Many rules can be applied in conditional formatting. They include:
- Highlight Cell Rules – greater than, less than, equal to, between, etc.
- Top/Bottom Rules – top 10 items, bottom 10 items, top 10%, bottom 10%, etc.
- Data Bars – gradient fill, and solid fill
- Colour Scales
- Icon Sets
To achieve conditional formatting, say you want to format cells that are less than a 500 in the Amounts column;
- Select the range of the cells under consideration.
- On the Home tab, click on Conditional Formatting in the Styles group.
- Click Highlight Cell Rules, Less Than.
- Enter the value and select a formatting style, i.e., colour scheme
- Click OK
The result is that excel highlights the cells that are less than 500, and this helps in visually categorizing your data.
Your data may come in the form of texts, and they may be separated with delimiters (such as a comma or a semi-colon). Excel has a feature that enables the conversion of this text into columns.
To convert a text, akin to the one above, to columns, Highlight the cells to be converted, and under the Data ribbon, click on Text to Columns in the Data Tools group. A dialogue pops up, and you have to choose the file type, either Delimited or Fixed Width. Our choice is Delimited because our data is separated by a semi-colon, which is a delimiter. There is also a preview of the selected data.

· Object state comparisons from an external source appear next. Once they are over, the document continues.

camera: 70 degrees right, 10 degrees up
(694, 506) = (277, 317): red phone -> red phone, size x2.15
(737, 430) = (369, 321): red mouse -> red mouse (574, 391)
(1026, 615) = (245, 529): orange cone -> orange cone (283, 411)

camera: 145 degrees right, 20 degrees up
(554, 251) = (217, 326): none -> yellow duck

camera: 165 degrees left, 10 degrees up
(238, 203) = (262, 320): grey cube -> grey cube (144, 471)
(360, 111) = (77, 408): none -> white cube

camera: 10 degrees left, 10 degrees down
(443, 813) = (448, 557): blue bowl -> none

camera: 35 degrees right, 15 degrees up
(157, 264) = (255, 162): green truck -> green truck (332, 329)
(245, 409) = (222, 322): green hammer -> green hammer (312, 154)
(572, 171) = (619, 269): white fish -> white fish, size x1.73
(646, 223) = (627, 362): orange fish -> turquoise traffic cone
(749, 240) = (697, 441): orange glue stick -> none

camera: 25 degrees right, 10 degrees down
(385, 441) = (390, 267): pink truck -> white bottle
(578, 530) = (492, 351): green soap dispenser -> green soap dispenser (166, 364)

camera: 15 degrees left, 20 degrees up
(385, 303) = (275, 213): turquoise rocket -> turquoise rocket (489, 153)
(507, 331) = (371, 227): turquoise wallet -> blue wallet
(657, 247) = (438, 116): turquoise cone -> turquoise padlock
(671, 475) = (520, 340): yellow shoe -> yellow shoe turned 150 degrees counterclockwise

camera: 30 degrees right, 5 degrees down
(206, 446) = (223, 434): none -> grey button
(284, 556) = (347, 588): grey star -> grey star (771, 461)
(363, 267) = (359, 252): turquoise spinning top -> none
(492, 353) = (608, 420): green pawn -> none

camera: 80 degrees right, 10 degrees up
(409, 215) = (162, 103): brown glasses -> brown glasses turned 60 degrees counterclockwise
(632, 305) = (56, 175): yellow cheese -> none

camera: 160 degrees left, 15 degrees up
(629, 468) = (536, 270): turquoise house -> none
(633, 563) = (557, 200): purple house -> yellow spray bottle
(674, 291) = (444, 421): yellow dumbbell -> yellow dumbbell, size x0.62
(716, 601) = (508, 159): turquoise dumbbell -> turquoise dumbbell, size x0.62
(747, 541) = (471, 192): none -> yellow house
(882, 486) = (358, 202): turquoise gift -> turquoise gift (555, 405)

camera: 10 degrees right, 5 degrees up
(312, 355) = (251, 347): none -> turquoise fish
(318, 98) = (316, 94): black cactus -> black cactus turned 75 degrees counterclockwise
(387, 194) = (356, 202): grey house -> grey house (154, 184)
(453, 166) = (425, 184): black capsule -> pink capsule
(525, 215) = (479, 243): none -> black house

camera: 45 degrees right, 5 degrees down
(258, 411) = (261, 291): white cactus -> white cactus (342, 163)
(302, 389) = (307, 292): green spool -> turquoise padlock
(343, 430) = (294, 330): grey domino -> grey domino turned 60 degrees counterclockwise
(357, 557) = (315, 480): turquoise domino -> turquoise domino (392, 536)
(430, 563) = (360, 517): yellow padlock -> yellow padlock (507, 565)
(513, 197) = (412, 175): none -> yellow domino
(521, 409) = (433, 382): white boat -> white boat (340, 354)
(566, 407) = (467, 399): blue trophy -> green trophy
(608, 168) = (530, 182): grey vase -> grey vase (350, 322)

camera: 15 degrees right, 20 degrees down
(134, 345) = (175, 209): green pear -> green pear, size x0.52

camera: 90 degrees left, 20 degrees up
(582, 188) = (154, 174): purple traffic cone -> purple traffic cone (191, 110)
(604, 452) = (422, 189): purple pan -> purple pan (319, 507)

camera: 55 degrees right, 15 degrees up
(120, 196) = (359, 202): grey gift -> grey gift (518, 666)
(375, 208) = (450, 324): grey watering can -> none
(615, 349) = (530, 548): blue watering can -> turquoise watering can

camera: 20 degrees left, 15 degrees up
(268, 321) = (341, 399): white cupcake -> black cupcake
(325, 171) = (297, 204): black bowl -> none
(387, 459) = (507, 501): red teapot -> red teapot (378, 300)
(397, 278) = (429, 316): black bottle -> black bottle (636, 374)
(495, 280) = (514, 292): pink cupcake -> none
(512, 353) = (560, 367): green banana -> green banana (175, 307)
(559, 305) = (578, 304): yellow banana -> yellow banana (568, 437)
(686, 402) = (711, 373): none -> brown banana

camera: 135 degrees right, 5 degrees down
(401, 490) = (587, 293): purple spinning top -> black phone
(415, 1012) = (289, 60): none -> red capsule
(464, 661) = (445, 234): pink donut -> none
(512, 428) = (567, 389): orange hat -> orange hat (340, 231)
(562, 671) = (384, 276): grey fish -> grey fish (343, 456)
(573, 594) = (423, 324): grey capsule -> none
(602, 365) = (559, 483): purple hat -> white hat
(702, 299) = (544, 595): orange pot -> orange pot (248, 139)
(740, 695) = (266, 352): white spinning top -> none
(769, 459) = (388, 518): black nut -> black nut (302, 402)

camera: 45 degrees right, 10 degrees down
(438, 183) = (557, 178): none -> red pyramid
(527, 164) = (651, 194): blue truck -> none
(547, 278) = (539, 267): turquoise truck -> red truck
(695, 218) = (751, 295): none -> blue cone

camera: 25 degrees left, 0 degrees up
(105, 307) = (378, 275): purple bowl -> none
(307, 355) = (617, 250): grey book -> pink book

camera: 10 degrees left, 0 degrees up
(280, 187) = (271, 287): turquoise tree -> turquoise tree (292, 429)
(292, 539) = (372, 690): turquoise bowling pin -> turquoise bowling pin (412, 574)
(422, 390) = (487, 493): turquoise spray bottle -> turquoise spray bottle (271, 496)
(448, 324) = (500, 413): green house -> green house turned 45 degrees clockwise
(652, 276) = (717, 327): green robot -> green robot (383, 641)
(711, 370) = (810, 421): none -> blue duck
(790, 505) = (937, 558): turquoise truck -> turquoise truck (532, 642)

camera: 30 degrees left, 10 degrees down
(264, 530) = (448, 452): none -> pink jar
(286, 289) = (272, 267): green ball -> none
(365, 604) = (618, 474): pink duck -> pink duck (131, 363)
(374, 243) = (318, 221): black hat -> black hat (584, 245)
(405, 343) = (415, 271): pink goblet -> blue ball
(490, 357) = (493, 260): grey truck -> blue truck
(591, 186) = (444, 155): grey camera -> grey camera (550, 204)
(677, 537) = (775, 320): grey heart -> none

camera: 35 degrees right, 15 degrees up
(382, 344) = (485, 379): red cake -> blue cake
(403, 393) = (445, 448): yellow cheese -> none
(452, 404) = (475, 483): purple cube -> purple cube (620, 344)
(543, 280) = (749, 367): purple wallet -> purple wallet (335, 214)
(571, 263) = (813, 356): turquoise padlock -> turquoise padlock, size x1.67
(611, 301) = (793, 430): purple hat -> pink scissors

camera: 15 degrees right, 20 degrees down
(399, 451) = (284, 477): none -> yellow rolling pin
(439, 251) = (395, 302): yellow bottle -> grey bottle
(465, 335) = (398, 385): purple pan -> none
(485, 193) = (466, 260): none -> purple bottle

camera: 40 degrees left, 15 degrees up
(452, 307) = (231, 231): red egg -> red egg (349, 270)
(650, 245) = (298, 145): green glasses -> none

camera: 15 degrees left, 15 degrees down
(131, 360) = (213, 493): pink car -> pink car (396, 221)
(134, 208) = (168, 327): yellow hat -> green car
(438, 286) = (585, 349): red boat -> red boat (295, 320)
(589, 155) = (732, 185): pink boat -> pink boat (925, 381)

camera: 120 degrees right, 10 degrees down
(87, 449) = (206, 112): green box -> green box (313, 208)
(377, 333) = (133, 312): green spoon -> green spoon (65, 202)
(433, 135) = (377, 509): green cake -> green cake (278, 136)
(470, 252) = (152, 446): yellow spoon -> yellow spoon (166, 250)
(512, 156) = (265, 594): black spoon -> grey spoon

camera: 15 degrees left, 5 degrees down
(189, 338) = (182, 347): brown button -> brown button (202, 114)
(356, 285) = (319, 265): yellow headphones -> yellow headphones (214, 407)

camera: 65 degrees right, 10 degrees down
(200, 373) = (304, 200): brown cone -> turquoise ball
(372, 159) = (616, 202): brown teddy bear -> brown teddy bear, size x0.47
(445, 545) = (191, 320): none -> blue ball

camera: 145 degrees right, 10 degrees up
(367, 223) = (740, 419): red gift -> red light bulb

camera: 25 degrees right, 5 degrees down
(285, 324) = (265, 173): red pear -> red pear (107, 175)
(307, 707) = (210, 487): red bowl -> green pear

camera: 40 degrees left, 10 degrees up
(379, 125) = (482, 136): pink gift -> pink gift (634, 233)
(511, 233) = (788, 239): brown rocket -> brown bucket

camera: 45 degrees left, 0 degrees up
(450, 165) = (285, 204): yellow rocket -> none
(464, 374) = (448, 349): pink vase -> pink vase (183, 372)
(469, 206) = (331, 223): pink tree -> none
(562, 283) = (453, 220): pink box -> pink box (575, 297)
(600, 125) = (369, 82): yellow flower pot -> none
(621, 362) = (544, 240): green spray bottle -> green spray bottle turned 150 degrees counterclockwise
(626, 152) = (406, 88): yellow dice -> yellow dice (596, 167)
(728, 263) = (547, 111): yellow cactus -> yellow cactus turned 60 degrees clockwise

Click on Next to specify the type of Delimiter, which in this case, is a semi-colon. Click on Next and select the data format; in this case, General works fine. Then click on Finish to finalize the conversion process, and your data should be arrayed in columns as shown;
Complex statistical and engineering analysis can be done in Excel using a Microsoft Excel add-in called Analysis ToolPak. It provides useful data analysis functions such as Anova, Correlation, Regression, Percentile, F-Tests, and Descriptive Statistics. The Analysis ToolPak can be accessed by clicking Data Analysis in the Analysis group on the Data tab.
Microsoft Excel remains to date, a powerful tool for handling data. It provides us with features such as sorting, filtering, visualizing, formatting, concatenating, and more. However, its merits considerably wane when the data to be analyzed is either big or unstructured, and the nature of the analysis is advanced.